I know what you mean about the brittany metabolism. I had a brit for 17 years and, no matter what that dog ate (before I knew about raw) he NEVER got fat.


----------



## DaneMama (Jun 27, 2008)

I just increased the amount of food per meal regardless of protein/fat content and got a dog to gain weight.


----------



## Rottnk9s (Jun 28, 2010)

My 15 month old rottweiler Tryst is a thin young man too. I like him thin but we are going to the US in june for a show circuit and I need him to gain weight was well. Tryst will not eat any more food. I tried that and it is a no-go. He also swims a lot everyday so he is solid as a rock. I have been adding sweet potatoes and a little bit of cream cheese and I think it is working. I hope it is anyway ... good luck!


----------



## candiceb (Jan 22, 2010)

Thanks everyone for the suggestions! You've given me some great ideas. 

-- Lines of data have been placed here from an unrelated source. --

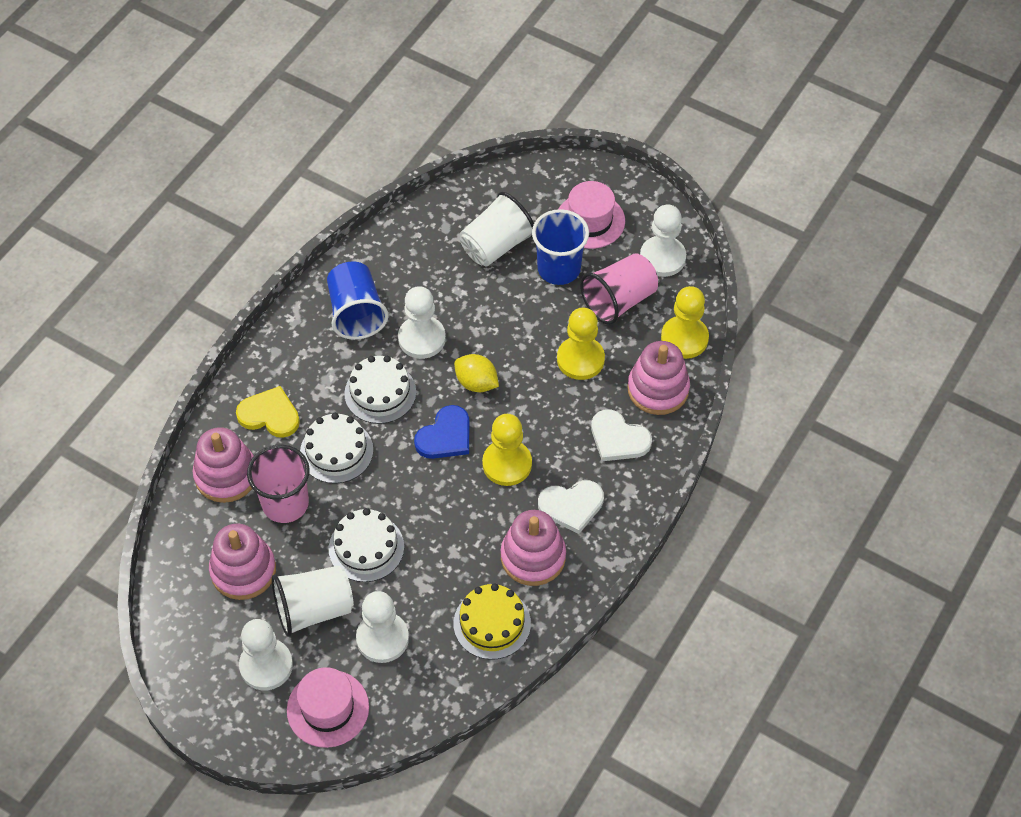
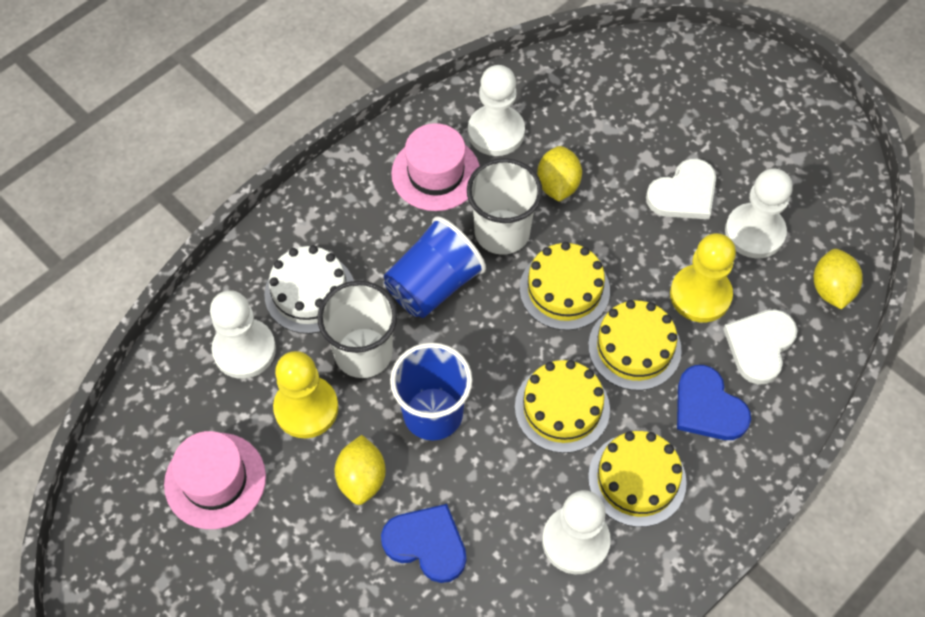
blue heart: 1 -> 2
pink cup: 2 -> 0
pink stacking toy: 4 -> 0
white cake: 3 -> 1
yellow cake: 1 -> 4
yellow heart: 1 -> 0
yellow lemon: 1 -> 3
yellow pawn: 3 -> 2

Yeah, Brittanies definitely aren't known for being overweight, but I've had the opportunity to have my hands on some of the top dogs before, and they definitely are thicker than my dog. The hair does help, but my boy is very light in that department--he definitely got the typical southern U.S. field coat. I had another several years ago that was from up north, and he had quite a bit more hair to fill him out. No such luck now!


----------



## pogo (Aug 28, 2011)

Chance was half the weight he should have been when we rescued him, I never feed barf as it's not needed, i just fed him little and often to ensure his stomach doesn't get empty and in 6 months he's put 22kg on!


----------



## Liz (Sep 27, 2010)

We use lots of heart and fat and my boy gained enough weight to be comfortable and show well. He may not be quite as heavy as others in the ring but he does have a light padding and great musculature plus being a bit lighter he moves way better than the heavier dogs. I don't know about your breed but movement is being watched pretty closely in the collies.


----------